Reparaît ces jours-ci à la Table Ronde un roman méconnu de
Michel Déon, Les Gens de la nuit,
publié pour la première fois chez Plon en 1958. On y suit la déambulation
sentimentale et alcoolisée d’un jeune homme vert et triste dans le Paris
noctambule des années 50.
Le fameux incipit, « Cette année-là, je cessai de
dormir », donne le ton. Le héros, Jean Dumont, nous emporte avec lui dans
ses rondes de nuit. Après une peine de cœur et luttant contre le poids d’une
« absence intolérable », ce fils d’académicien s’engage dans la
Légion. De retour à Paris trois ans plus tard, Jean Dumont ne parvient pas à se
dépêtrer d’insomnies chroniques. Il explore alors la faune nocturne parisienne.

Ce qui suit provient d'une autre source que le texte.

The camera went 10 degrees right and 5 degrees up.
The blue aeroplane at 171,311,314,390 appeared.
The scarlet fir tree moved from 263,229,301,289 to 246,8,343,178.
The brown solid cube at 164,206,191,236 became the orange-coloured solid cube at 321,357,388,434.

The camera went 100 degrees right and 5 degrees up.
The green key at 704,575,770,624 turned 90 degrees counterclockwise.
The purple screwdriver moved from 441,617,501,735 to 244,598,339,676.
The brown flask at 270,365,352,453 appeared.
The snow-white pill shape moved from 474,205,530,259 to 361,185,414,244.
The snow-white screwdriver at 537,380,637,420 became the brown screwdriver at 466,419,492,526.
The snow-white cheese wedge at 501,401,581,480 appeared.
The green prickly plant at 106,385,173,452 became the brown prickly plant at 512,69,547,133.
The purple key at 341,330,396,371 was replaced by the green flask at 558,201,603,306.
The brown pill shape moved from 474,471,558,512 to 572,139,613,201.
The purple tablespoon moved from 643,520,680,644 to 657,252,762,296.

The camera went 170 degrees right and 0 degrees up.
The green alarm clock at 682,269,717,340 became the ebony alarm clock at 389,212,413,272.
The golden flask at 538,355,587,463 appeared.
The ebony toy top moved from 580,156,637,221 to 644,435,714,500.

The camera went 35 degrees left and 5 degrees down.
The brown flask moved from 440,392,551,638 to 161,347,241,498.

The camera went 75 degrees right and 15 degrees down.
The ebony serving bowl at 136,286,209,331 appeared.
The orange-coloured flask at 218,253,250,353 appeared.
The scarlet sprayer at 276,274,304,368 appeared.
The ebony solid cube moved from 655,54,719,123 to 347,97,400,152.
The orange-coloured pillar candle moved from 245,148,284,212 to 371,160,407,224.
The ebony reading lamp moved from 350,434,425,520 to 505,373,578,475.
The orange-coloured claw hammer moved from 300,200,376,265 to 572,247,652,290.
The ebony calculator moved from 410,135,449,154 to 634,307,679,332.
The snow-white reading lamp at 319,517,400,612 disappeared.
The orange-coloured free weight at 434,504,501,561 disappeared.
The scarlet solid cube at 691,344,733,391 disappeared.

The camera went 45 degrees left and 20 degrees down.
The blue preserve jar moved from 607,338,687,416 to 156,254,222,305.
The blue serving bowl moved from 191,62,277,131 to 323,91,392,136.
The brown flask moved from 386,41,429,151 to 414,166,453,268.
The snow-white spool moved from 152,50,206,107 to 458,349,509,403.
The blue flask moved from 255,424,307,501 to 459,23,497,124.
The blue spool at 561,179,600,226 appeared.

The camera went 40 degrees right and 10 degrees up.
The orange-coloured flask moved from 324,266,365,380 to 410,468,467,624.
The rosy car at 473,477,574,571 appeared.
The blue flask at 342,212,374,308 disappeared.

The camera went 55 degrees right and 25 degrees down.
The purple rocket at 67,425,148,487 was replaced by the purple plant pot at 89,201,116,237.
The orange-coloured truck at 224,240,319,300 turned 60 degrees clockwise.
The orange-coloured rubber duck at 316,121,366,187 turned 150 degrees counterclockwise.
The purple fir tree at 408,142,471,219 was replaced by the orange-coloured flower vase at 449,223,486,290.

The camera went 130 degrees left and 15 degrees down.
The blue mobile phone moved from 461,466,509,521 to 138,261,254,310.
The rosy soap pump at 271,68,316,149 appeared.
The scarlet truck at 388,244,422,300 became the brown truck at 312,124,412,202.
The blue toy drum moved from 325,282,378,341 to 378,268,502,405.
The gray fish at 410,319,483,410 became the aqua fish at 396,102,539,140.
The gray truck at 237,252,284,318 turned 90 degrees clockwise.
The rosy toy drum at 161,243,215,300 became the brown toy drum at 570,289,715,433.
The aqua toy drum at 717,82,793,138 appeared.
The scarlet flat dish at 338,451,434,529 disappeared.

Prolongement de la vie dans la vie, la nuit est une maîtresse insoumise et
capricieuse. Jean Dumont la fait découvrir à de fortunés étrangers.
Sans être un récit autobiographique, Les
Gens de la nuit est
ce qu’on appelle un « roman vrai ». C’est le temps « des phonos
et des disques, des séminaristes “indochinois”, des voitures décapotables, de
la passion pour le whisky ». Place Pigalle, boîtes de nuit, l’aurore à
Montparnasse ou Montmartre, Jean Dumont vagabonde. Ses fréquentations sont
romanesques. Gisèle est sa belle de nuit toxicomane. Lella, militante
communiste traquée par la police, est la maîtresse d’un ancien SS devenu
peintre et cracheur de feu, Michel.
Du jazz aux déboires idéologiques, de la
violence à la camaraderie, des amours distraites à la recherche du salut, Les Gens de la nuit est le roman du mal de vivre et de la
vie malgré tout. Un cours du soir où les boissons d’homme aident à résoudre les
équations de la nuit. Où les blessures et les femmes – c’est un peu la même
chose – nous font décrocher malgré nous le certificat de la vie.